ANAHEIM, Calif. — The likelihood of the Rays making a significant trade — whether involving James Shields, another pitcher or anyone else — before Tuesday's 4 p.m. deadline remains the subject of intense speculation throughout the industry.
And according to the one man who would know best — Rays executive VP Andrew Friedman — the only certainty is they will talk a lot about the possibilities.
"We've been having a lot of different conversations with a lot of different teams, which is very typical for this time of year," Friedman said Saturday. "Our policy of not commenting publicly provides endless humor-filled fodder. A lot is made of things that are just not true.
"As always, we are looking for ways to positively impact our organization and make it better in the short term as well as the long term. If we're able to line up on a deal that does that, we're going to be very aggressive. As is customary this time of year, a lot of different things are being discussed, so it is difficult to accurately handicap the chances of a deal."
Shields remains the focus of most of the speculation, with the Braves, Dodgers, Indians and Rangers reported to be the most interested, and others likely. The right-hander has maintained that the rumors are neither a distraction nor a concern and — especially with the input of teammate David Price — has been joking about his status.

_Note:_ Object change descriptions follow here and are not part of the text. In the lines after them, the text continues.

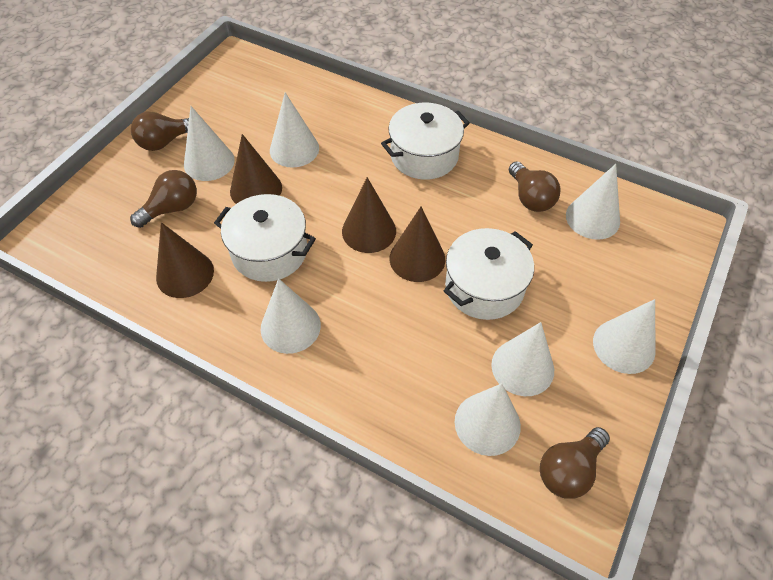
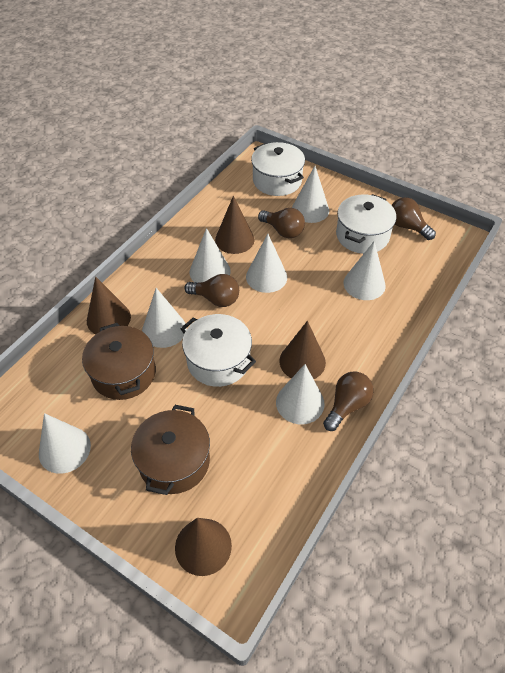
brown pot: 0 -> 2

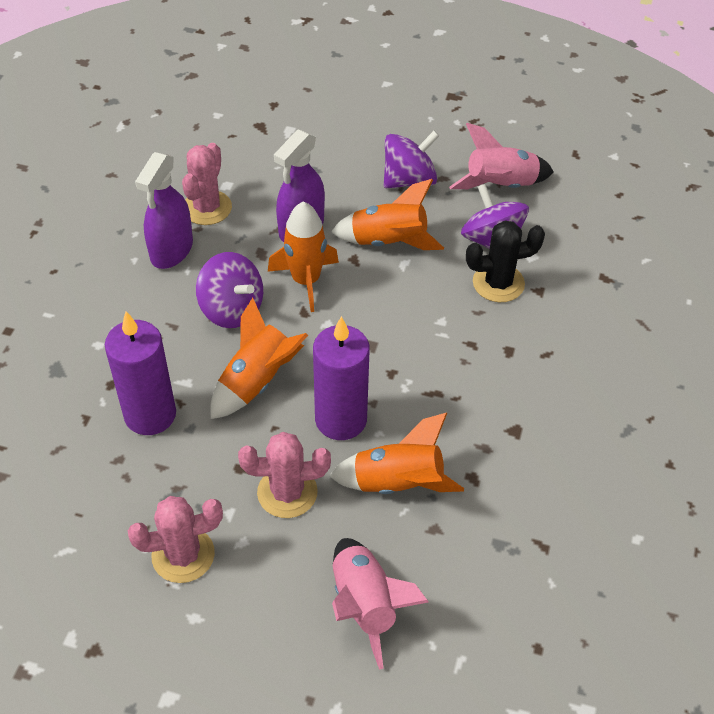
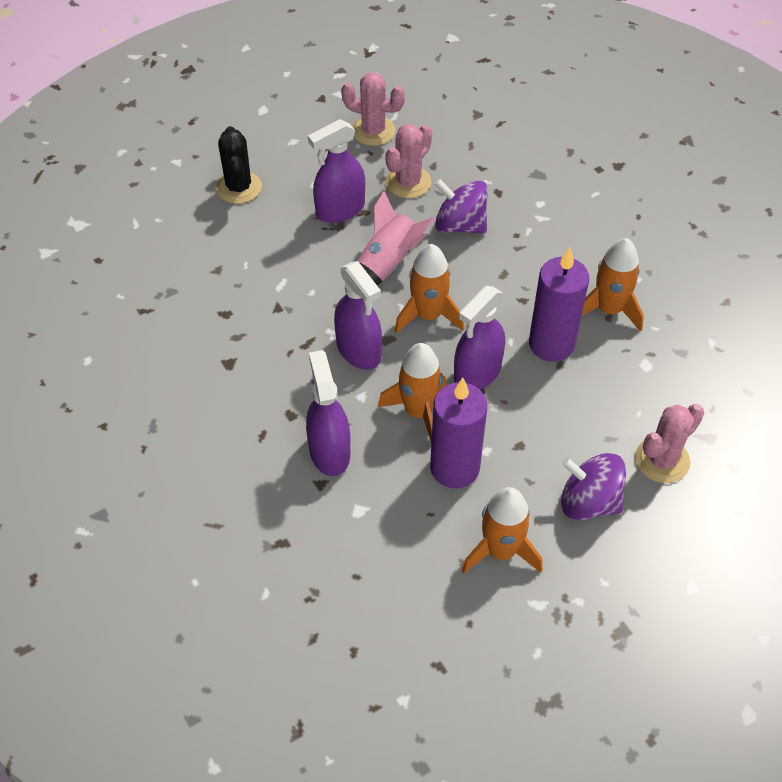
pink rocket: 2 -> 1
purple spinning top: 3 -> 2
purple spray bottle: 2 -> 4

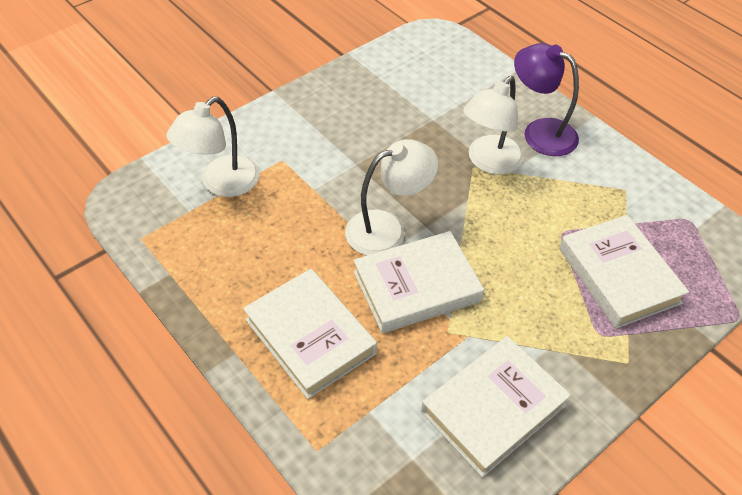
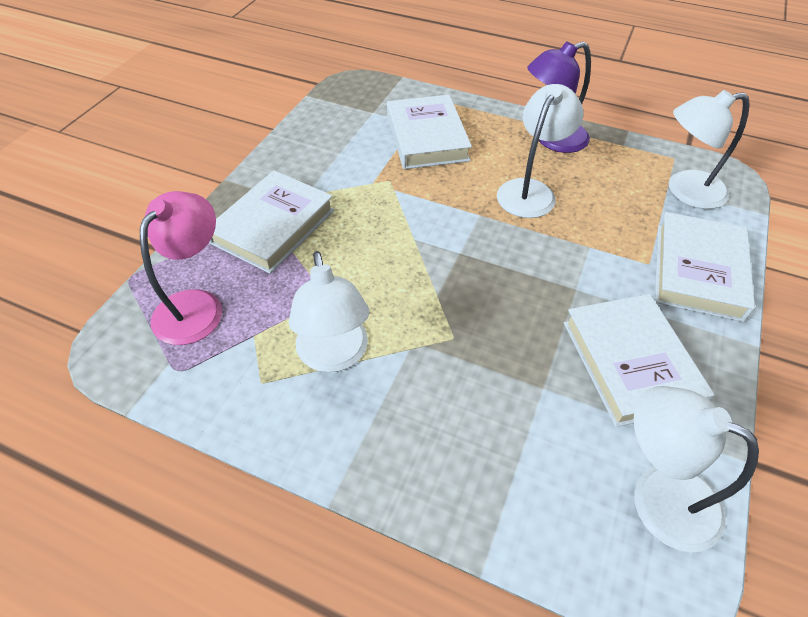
pink lamp: 0 -> 1
white lamp: 3 -> 4

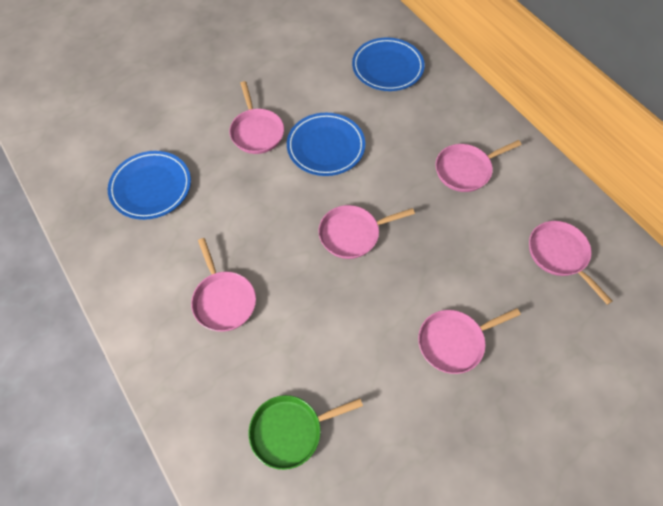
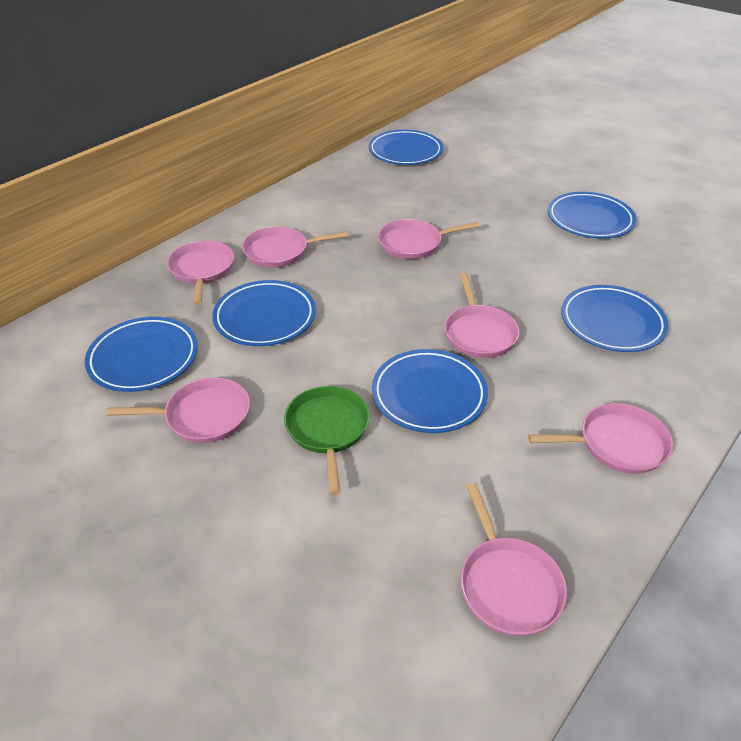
blue plate: 3 -> 6
pink pan: 6 -> 7

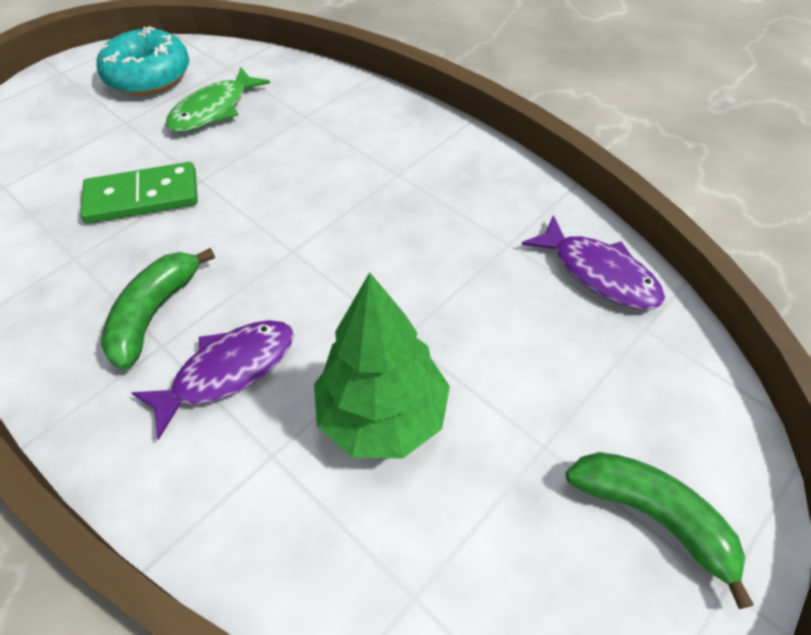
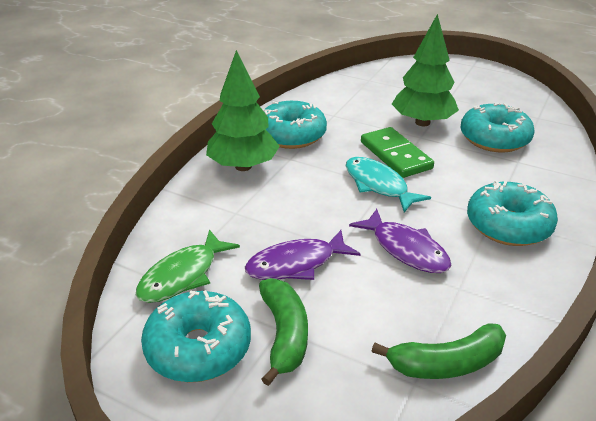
green tree: 1 -> 2
turquoise donut: 1 -> 4
turquoise fish: 0 -> 1

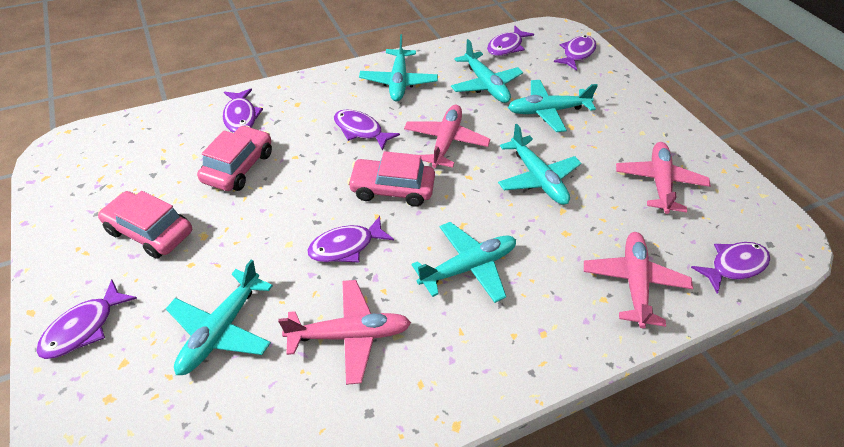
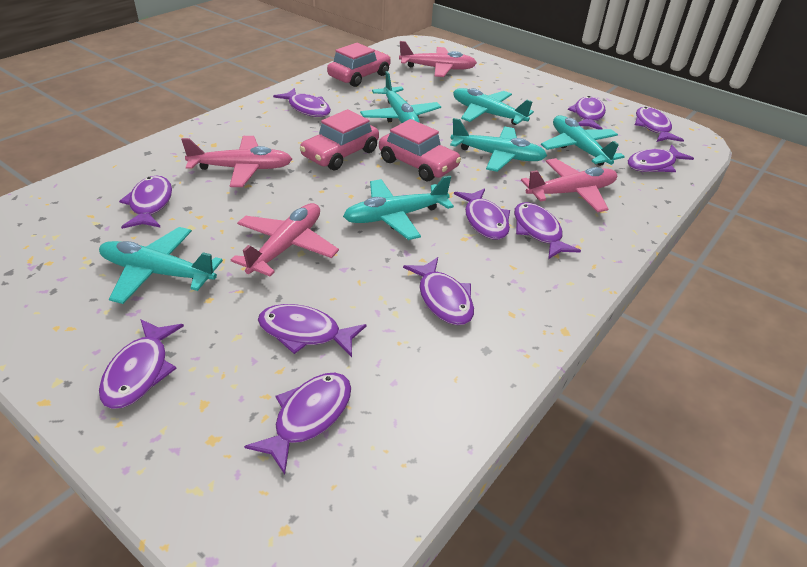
purple fish: 7 -> 11

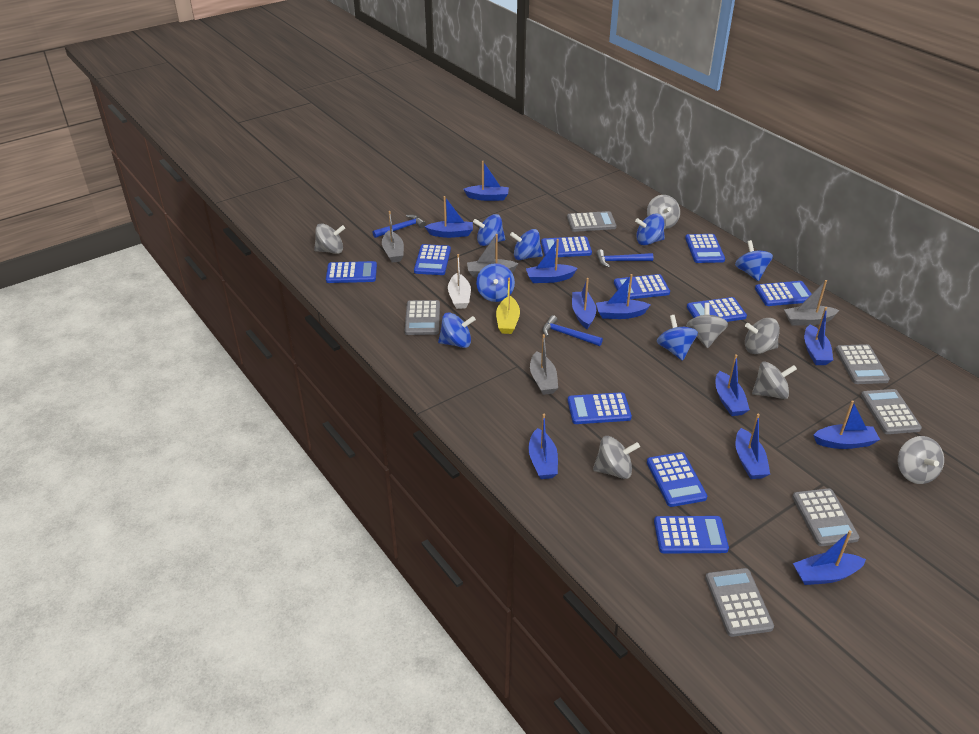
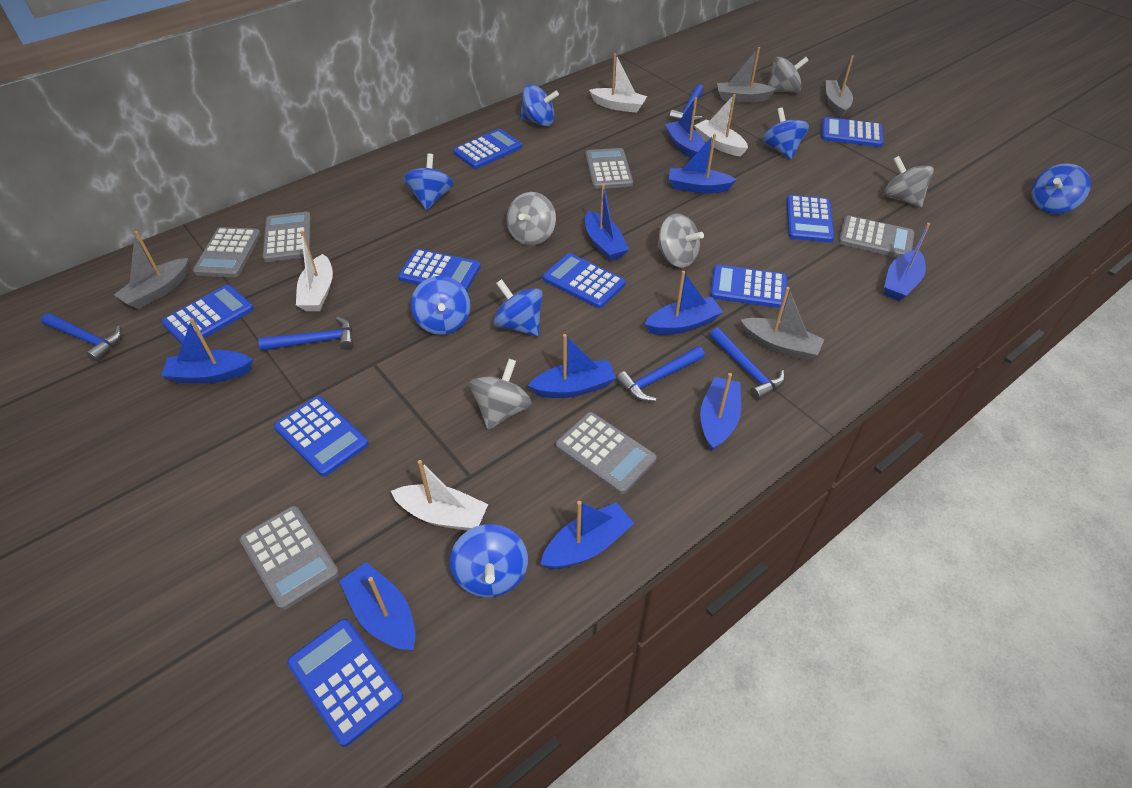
blue boat: 11 -> 10
blue calculator: 10 -> 9
blue hammer: 3 -> 5
grey spinning top: 7 -> 5
white boat: 1 -> 4
yellow boat: 1 -> 0

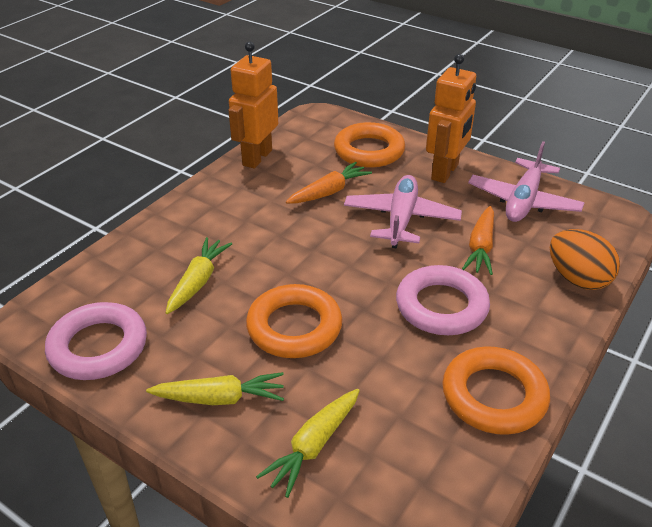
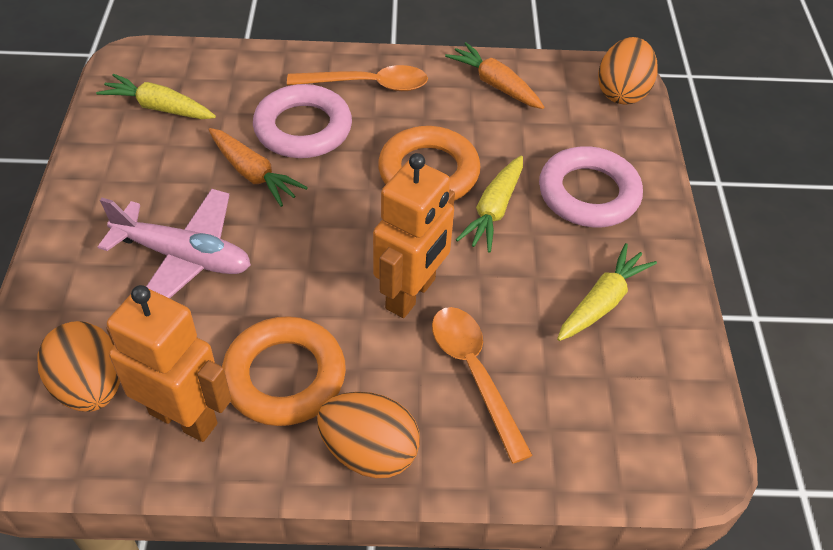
orange egg: 1 -> 3
orange ring: 3 -> 2
orange spoon: 0 -> 2
pink plane: 2 -> 1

Approached by reporters before Saturday's game for an update, he pointed to the sign above his locker: "See, I've still got my number."
The Rays are in an interesting position, trying to gauge the likelihood of 3B Evan Longoria making an impactful return from injury, weighing their chances of making the postseason under different scenarios, and evaluating what offers are presented for their surplus of pitching.
Manager Joe Maddon, who said he doesn't think the team will make a major deal, reported there was "nothing new" on Saturday.
LONGO SORE: Longoria was "a little bit sore" after playing consecutive games at DH for Triple-A Durham and wasn't in the lineup Saturday, but Maddon said it wasn't a concern or setback, and Longoria is expected to resume playing today.
"He just felt a little bit sore but nothing abnormal," Maddon said. "He wanted to play. But (Longoria and head athletic trainer Ron Porterfield) talked it over and Ronnie felt, they agreed, it was just best to let him just sit (Saturday)."
Longoria is being used as a DH with the hope he can return to the Rays as soon as this week. He has been out since partially tearing his left hamstring on April 30.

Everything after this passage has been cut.